The MBTA began planning for transit-oriented development around Mishawum station even before its 1984 opening. In 2004, the MBTA proposed a mixed-use development on the former parking lot with a fire station, residential units, and a hotel, but zoning for the plan was rejected by Woburn City Council due to concerns about increased density in the primarily suburban city. In July 2005, two developers bought the 7-acre site from the MBTA for $7.2 million. In August 2006, the City Council approved the parcel as a "transit oriented development overlay district" allowing the construction of apartment buildings up to 7 stories high, in addition to other possible uses.

The Council approved a 210-apartment building and a 50,000 square foot office building with a below-ground garage in January 2007. Although local opinion favored a smaller residential building, 210 units was considered the minimum number to bring restoration of Mishawum as a full-time station into consideration. Environmental approval was granted two months later.

Construction of the office building also included a large ramp structure leading to the inbound platform to replace the old ramp. The office building, garage, and ramp were completed around 2010, but the apartment complex was delayed and ultimately never built. However, the outbound stairs and the south ends of the platform were never renovated and are closed off. The mini-high platform edges that were removed around 2007 to repair another station were not replaced, making the station no longer accessible. Bus route 355 was discontinued in July 2012 as part of general service cutbacks due to the MBTA's financial state, leaving Mishawum with no remaining bus connections. The abandoned Logan Express building was demolished in 2014 for the construction of a Dave and Busters, which opened in 2015.

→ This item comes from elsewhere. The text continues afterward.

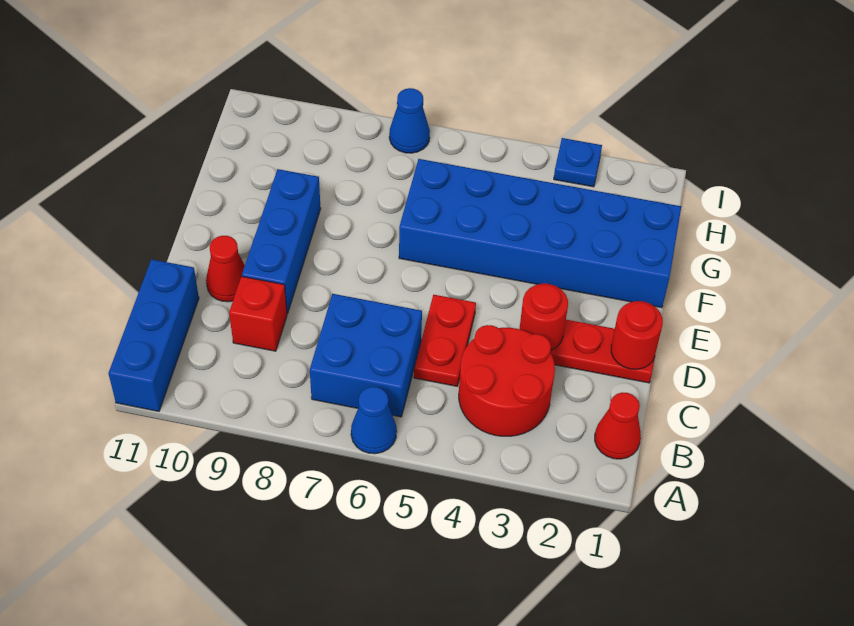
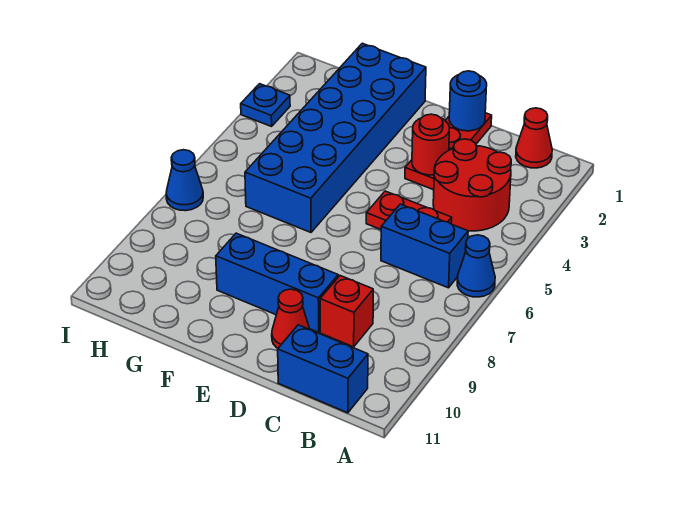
blue brick A11:C11 level 1 -> blue brick B11:C11 level 1
blue brick B6:C7 level 1 -> blue brick B6:C6 level 1
red round brick D1 level 2 -> blue round brick D1 level 2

With just 32 boardings on an average weekday in 2018, Mishawum is one of the least busy stations on the commuter rail system. Prior to the COVID-19 pandemic, weekday service to Mishawum consisted of three outbound trains during the morning rush hour and three inbound trains during the evening rush hour, with no weekend service. This was the same level of service the station had since 2001. Temporary reduced schedules based on existing Saturday schedules were in effect from March 16 to June 23, 2020. These schedules did not include Mishawum and five other limited-service stations not normally served on Saturdays. Temporary reduced schedules again went into effect on December 14, 2020, with Mishawum and four other stations not served.